During last two weeks of Seneca OSD600 Assignment 0.3, I reviewed some of PRs in Telescope project. Also my PRs were reviewed not just by maintainers, but also by other students in the course. Including my experiences from Hacktoberfest and co-op, I would like summarize what I learned as following.

1. Make sure to check contributor document before submitting a PR

Usually proper open source projects have detailed documentation about how to set up local dev environment and what to do before submitting. Usually contributors are asked to check unit test, lint error check and formatting. You don't want to talk about additional empty lines in your code with maintainer. We are all busy and we want to spend time on discussing something important in the code. Especially it happens more when you quickly push something that is almost done. Yeah, at least it's true for me. And maintainers are probably annoyed by pushes that are not ready for review. And it will delay your code to get merged. We can show more professionalism when we care about details.

2. Check git log and amend unnecessary history

Git traces every commits that you make. We don't need to show every minor commit in the history. We should only include the history that is necessary. I always had to look it up but now I'm very comfortable using git rebase main -i and squash my unnecessary commits into one meaningful commit.

3. Use code, picture, or detailed steps to make code review smooth

I gave someone confusing review feedback for a pull request. I should have shown the code to explain my feedback. And I get confused sometimes. So it's very effective when we use code, picture to highlight where to look at.

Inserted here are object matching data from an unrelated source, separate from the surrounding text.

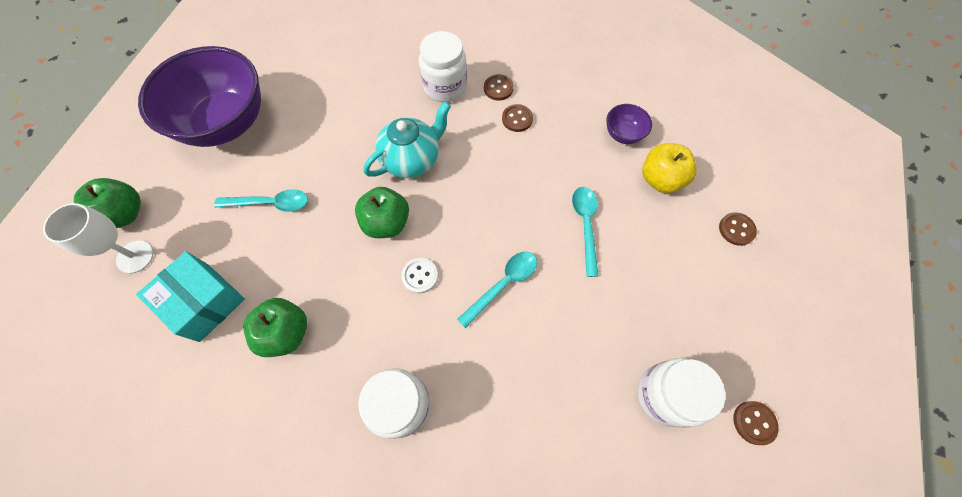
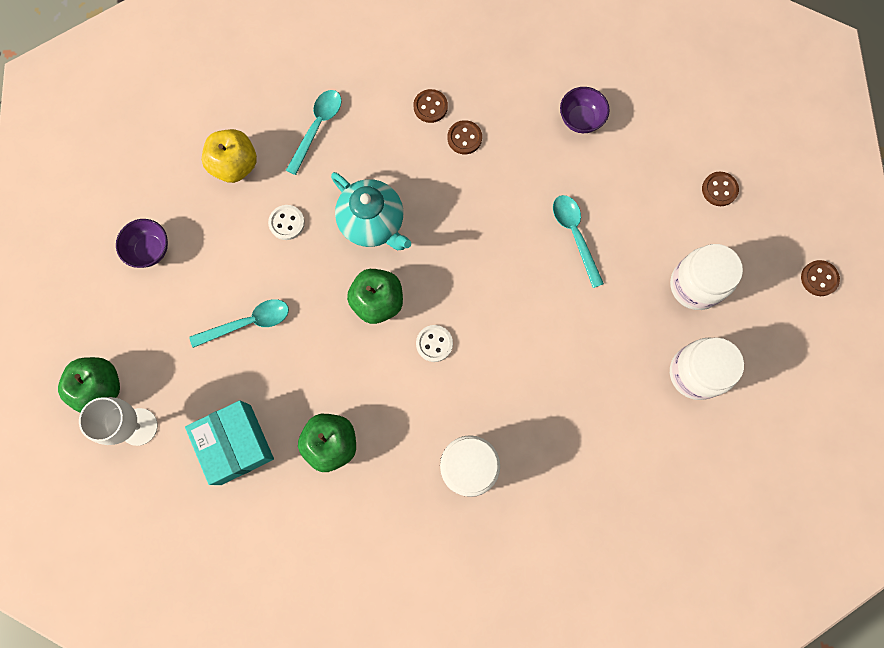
camera: 20 degrees left, 10 degrees up
(204, 302) = (236, 444): turquoise box -> turquoise box turned 45 degrees clockwise
(226, 123) = (150, 250): purple bowl -> purple bowl, size x0.41
(342, 137) = (287, 223): none -> white button
(412, 159) = (373, 223): turquoise teapot -> turquoise teapot turned 105 degrees clockwise
(445, 87) = (371, 124): white jar -> white jar (695, 285)
(503, 284) = (517, 323): turquoise spoon -> turquoise spoon (317, 127)
(660, 179) = (633, 160): yellow apple -> yellow apple (235, 165)
(754, 422) = (776, 369): brown button -> brown button (819, 278)

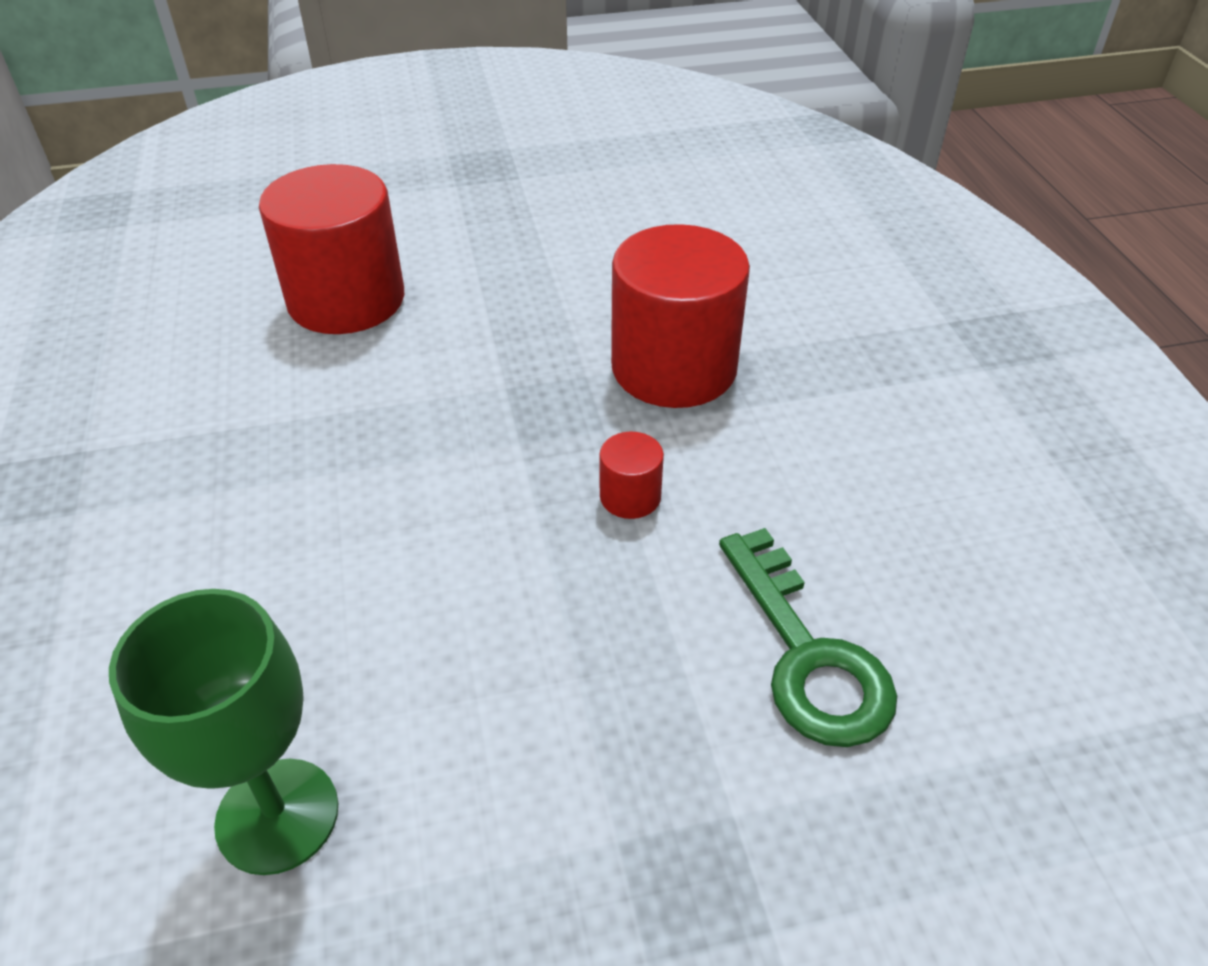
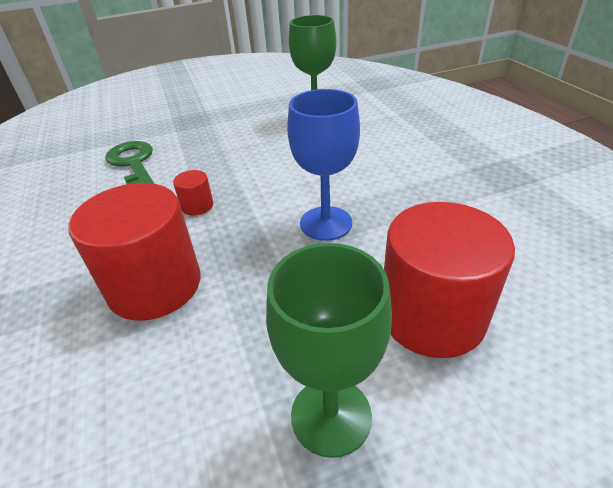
camera: 175 degrees right, 5 degrees down
(411, 428) = (326, 223): none -> blue goblet
(487, 245) = (331, 416): none -> green goblet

GitHub provides a very easy way of attaching code lines to PR. Discussion can be easy with the code since we are programmers.

At the same time, I found reviewing someone else's code is very hard as I reviewed other's code for the first time during the assignment. Unless I know the features and code base very well, it's hard to give a good feedback. However this is what I felt while all members in the course reviewed other's code.

  1. UI changes are not easy to tell whether it's ok or not ok. But I should give a candid feedback what I think about the change and what needs to be improved. Especially it's open space. We can share opinions and make it better.

  2. Although it's working code, I should ask contributors to follow the coding convention, remove dead code and unnecessary comments and not to use hard-coded values or repeated code. Whether it works or not, any open source project should continue to grow. Some of legacy code can be error-prone which make it difficult to grow.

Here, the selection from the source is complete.